Specific heat capacity of a given system plays a very important role in determining the structure and molecular nature of the system. Unlike solids and liquids, gases have two specific heats: specific heat capacity at constant pressure \[(s_p)\] and specific heat capacity at constant volume \[(s_v)\] .
Specific heat capacity at constant pressure (sp):
The amount of heat energy required to raise the temperature of one kg of a substance by 1 K or 1°C by keeping the pressure constant is called specific heat capacity of at constant pressure. When the heat energy is supplied to the gas, it expands to keep the pressure constant as shown in Figure 8.23
Figure 8.23 Specific heat capacity at constant pressure
In this process a part of the heat energy is used for doing work (expansion) and the remaining part is used to increase the internal energy of the gas.
Specific heat capacity at constant volume (sv):
The amount of heat energy required to raise the temperature of one kg of a substance by 1 K or 1°C by keeping the volume constant is called specific heat capacity at constant volume.
If the volume is kept constant, then the supplied heat is used to increase only the internal energy. No work is done by the gas as shown in Figure 8.24.
Figure 8.24 Specific heat capacity at constant volume
It implies that to increase the temperature of the gas at constant volume requires less heat than increasing the temperature of the gas at constant pressure. In other words \[(s_p)\] is always greater than \[(s_v)\] .
Molar Specific heat capacities
Sometimes it is useful to calculate the molar heat capacities Cp and Cv. The amount of heat required to raise the temperature of one mole of a substance by 1K or 1°C at constant volume is called molar specific heat capacity at constant volume (Cv). If pressure is kept constant, it is called molar specific heat capacity at constant pressure (Cp).
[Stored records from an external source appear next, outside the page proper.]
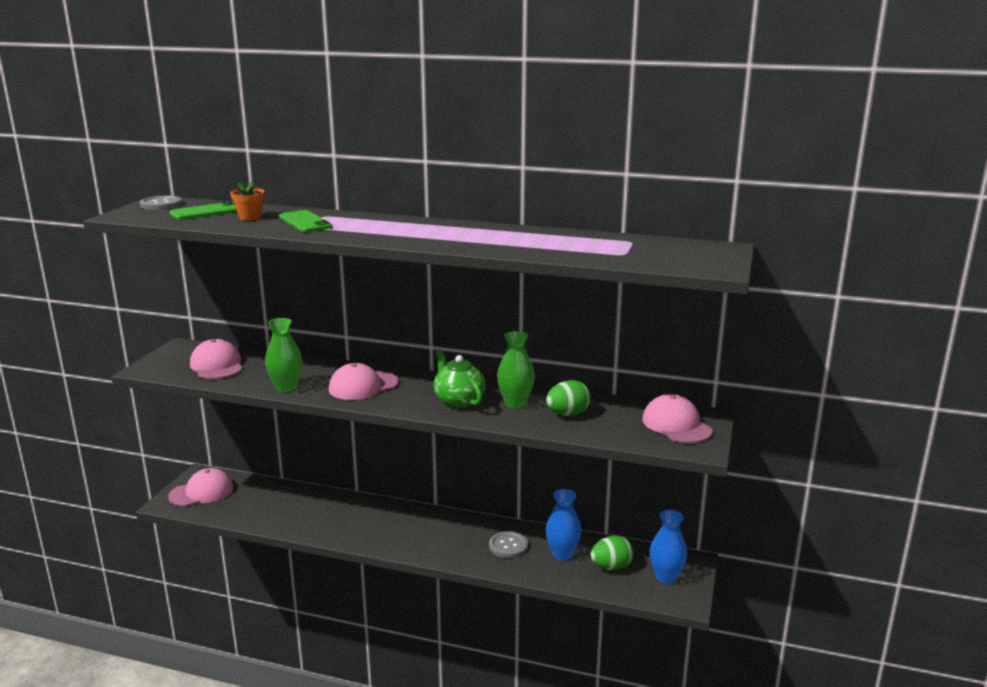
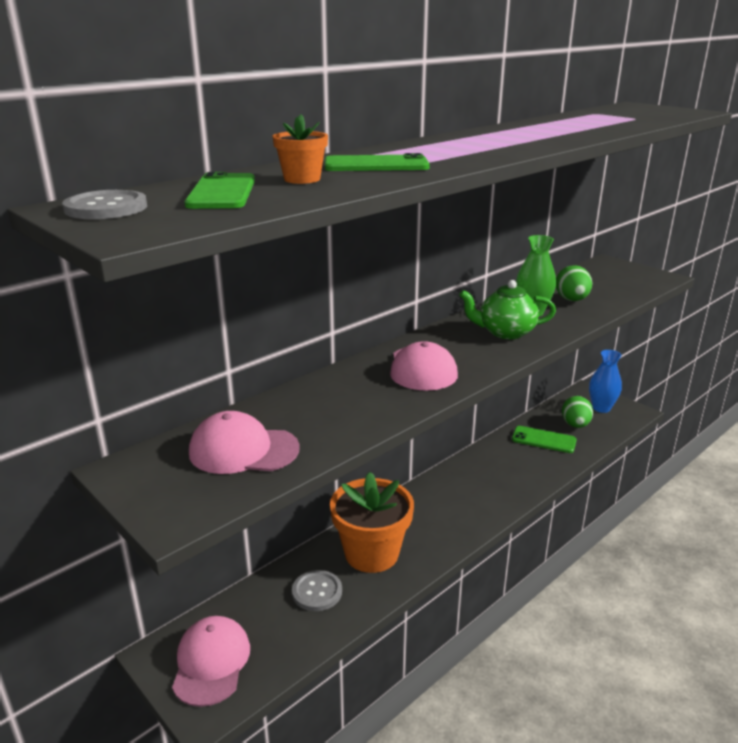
camera: 60 degrees left, 5 degrees up
(286, 387) = (379, 413): green vase -> none
(332, 514) = (371, 553): none -> orange flower pot
(508, 546) = (514, 461): grey button -> grey button (317, 592)
(562, 554) = (543, 440): blue vase -> green phone
(676, 425) = (617, 273): pink cap -> none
If Q is the heat supplied to mole of a gas at constant volume and if the temperature changes by an amount \[\Delta T \] , we have
\[Q = \mu C_v \Delta T \]By applying the first law of thermodynamics for this constant volume process (W=0, since dV=0), we have
\[ Q = \Delta U - 0 \]By comparing the equations (8.18) and (8.19),
\[ \Delta U = \mu C_v \Delta T \]or
\[C_v = \frac{1}{\mu}\frac{\Delta U}{\Delta T} \]If the limit \[\Delta T \] goes to zero, we can write
\[ C_v = \frac{1}{\mu} \frac{dU}{dT} \]Since the temperature and internal energy are state variables, the above relation holds true for any process.
Meyer’s relation
Consider µ mole of an ideal gas in a container with volume V, pressure P and temperature T.
When the gas is heated at constant volume the temperature increases by dT. As no work is done by the gas, the heat that flows into the system will increase only the internal energy. Let the change in internal energy be dU.
If Cv is the molar specific heat capacity at constant volume, from equation (8.20)
\[dU = \mu C_v \, dT\]Suppose the gas is heated at constant pressure so that the temperature increases by dT. If ‘Q’ is the heat supplied in this process and ‘dV’ the change in volume of the gas.
\[ Q = \mu C_p \Delta T \] If W is the workdone by the gas in this process, then \[ W = P \, dV \]
But from the first law of thermodynamics,
\[ Q = \Delta U + W \]Substituting equations (8.21), (8.22) and (8.23) in (8.24), we get, \[ \mu C_p dT = \mu C_v dT + P dV \]
For mole of ideal gas, the equation of state is given by
\[ PV = \mu RT \] \[ PdV + VdP = \mu RdT \]Since the pressure is constant, dP=0 ∴CpdT = CvdT +RdT
∴ \[ C_p dT = C_v dT + R dT\]
\[ C_P = C_V + R \]or
\[ C_P - C_V = R \]This relation is called Meyer’s relation
It implies that the molar specific heat capacity of an ideal gas at constant pressure is greater than molar specific heat capacity at constant volume. The relation shows that specific heat at constant pressure (sp) is always greater that specific heat at constant volume (sv).